** Task statement **
One range is to be output from the listing below, exactly as written: the line with "line: (348, 131)" to the line with "line: (107, 162)", both kept.

** Provided information **
★ ★ ★ ★ ★

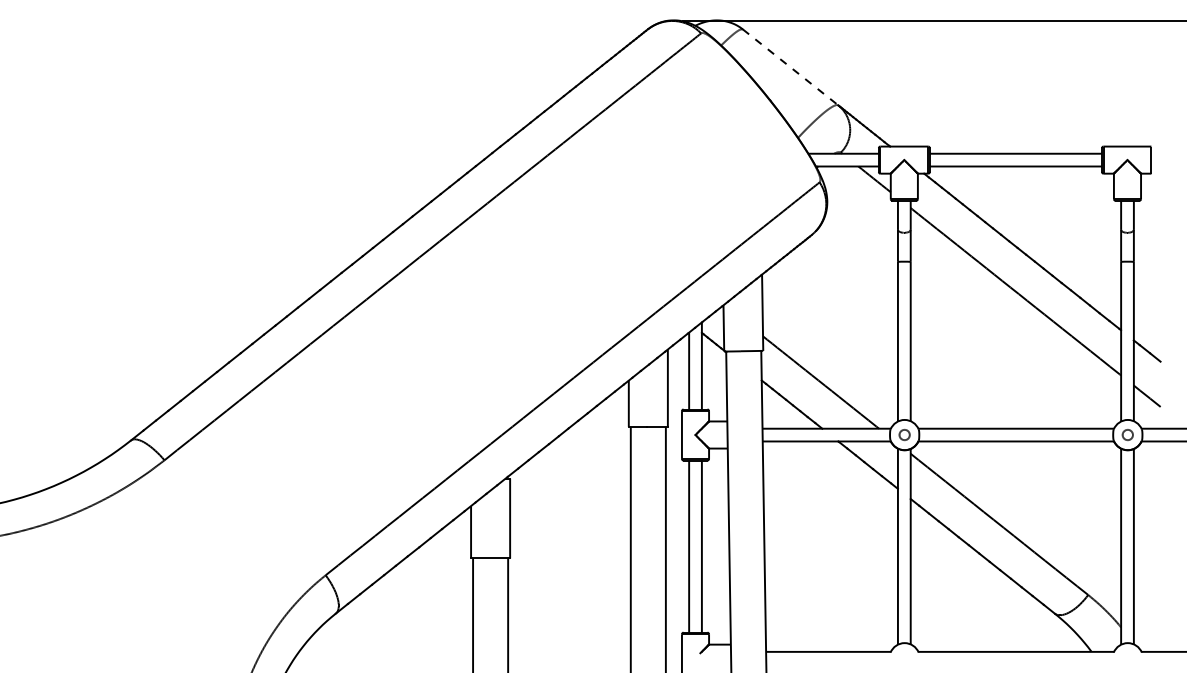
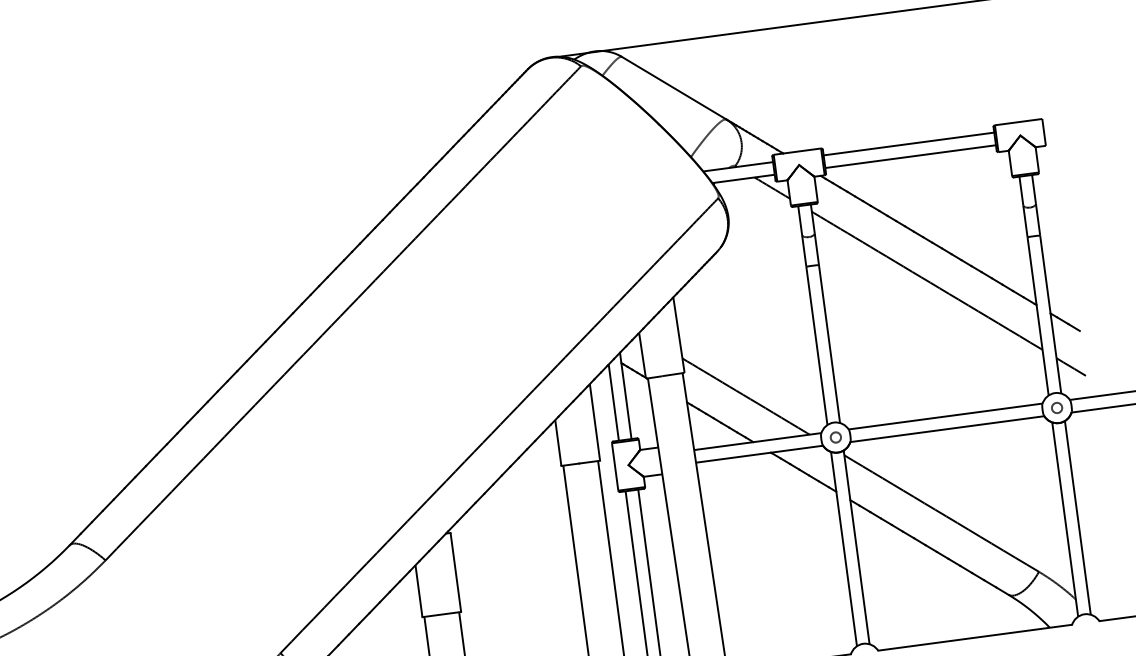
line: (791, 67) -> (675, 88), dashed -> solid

★ ★ ★ ★ ★

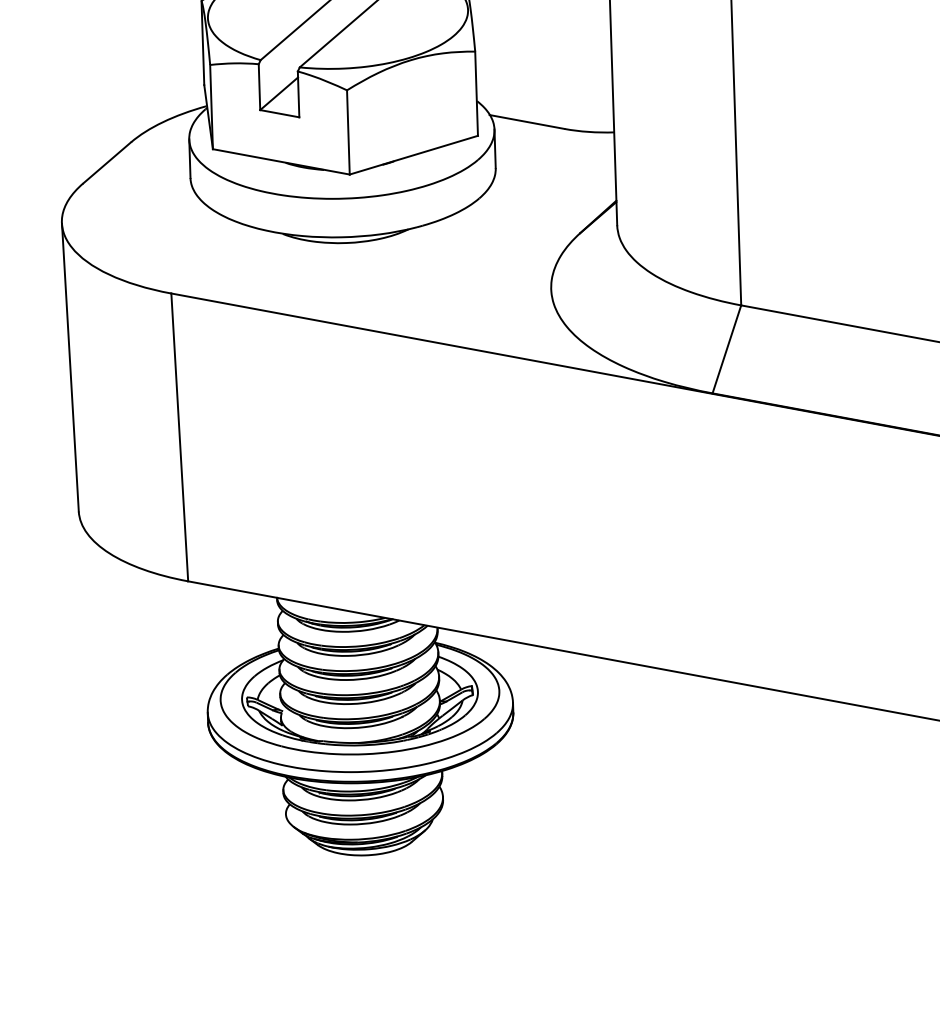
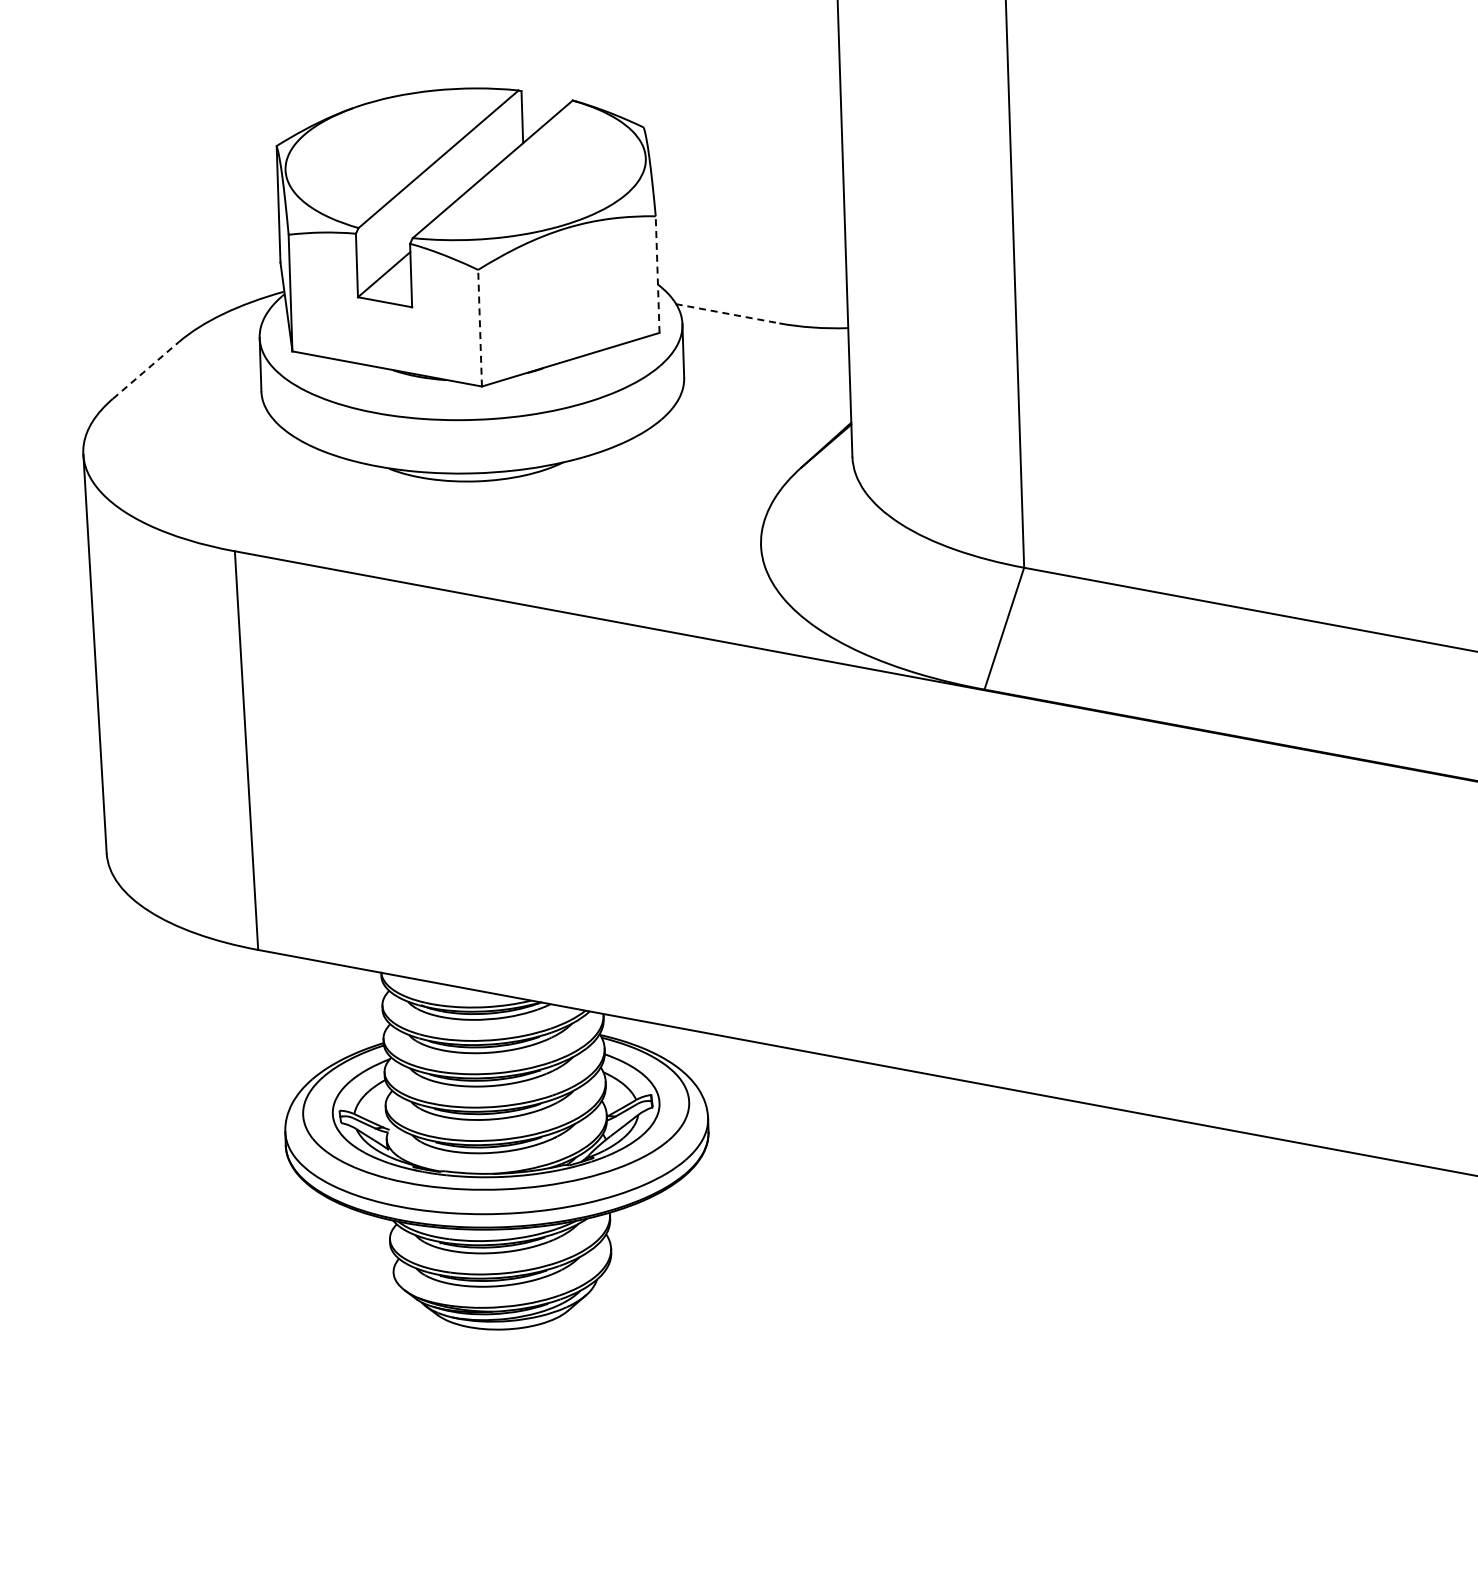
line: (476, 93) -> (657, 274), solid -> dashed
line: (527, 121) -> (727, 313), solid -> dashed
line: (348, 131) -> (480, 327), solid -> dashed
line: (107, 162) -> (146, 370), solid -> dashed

★ ★ ★ ★ ★

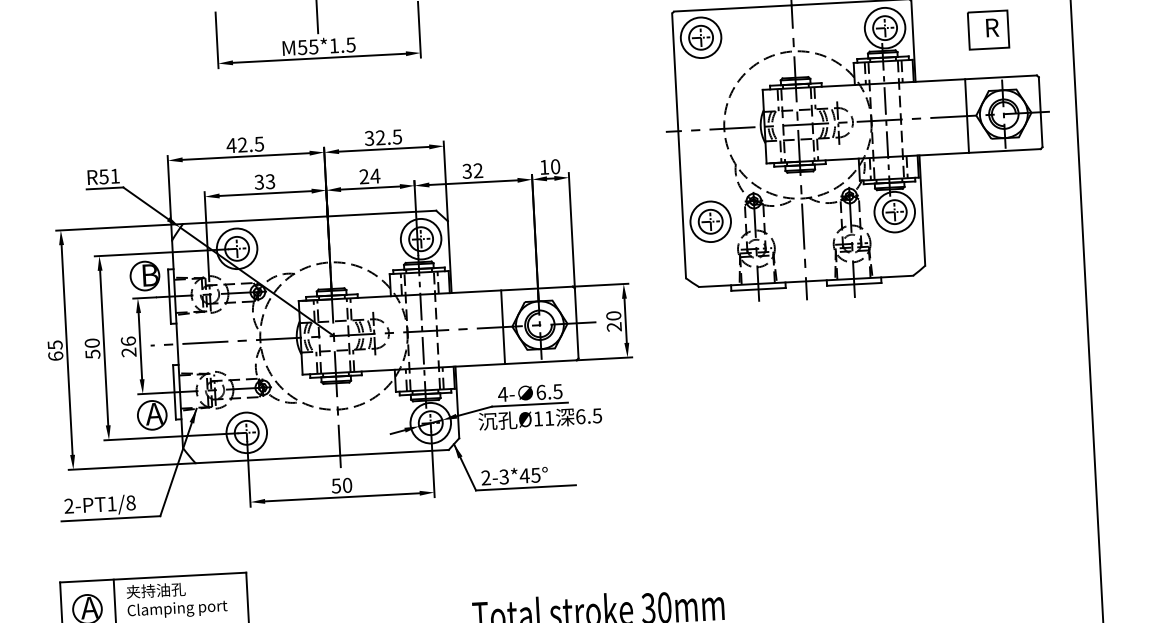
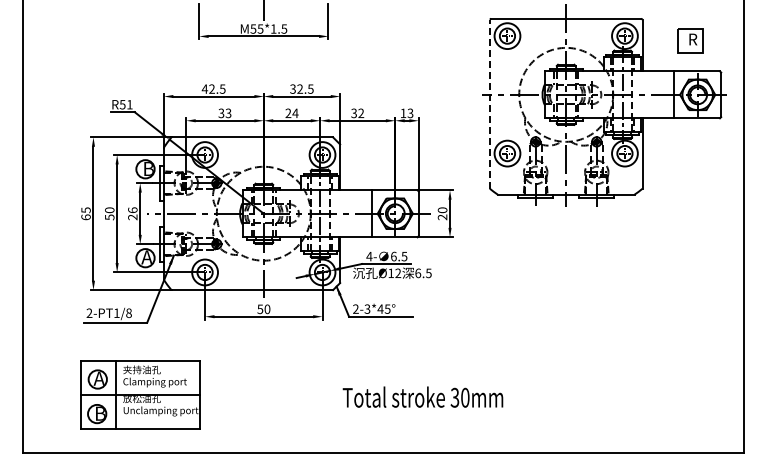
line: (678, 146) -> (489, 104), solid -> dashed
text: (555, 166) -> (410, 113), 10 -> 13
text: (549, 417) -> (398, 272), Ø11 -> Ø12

★ ★ ★ ★ ★

** Response below **
line: (348, 131) -> (480, 327), solid -> dashed
line: (107, 162) -> (146, 370), solid -> dashed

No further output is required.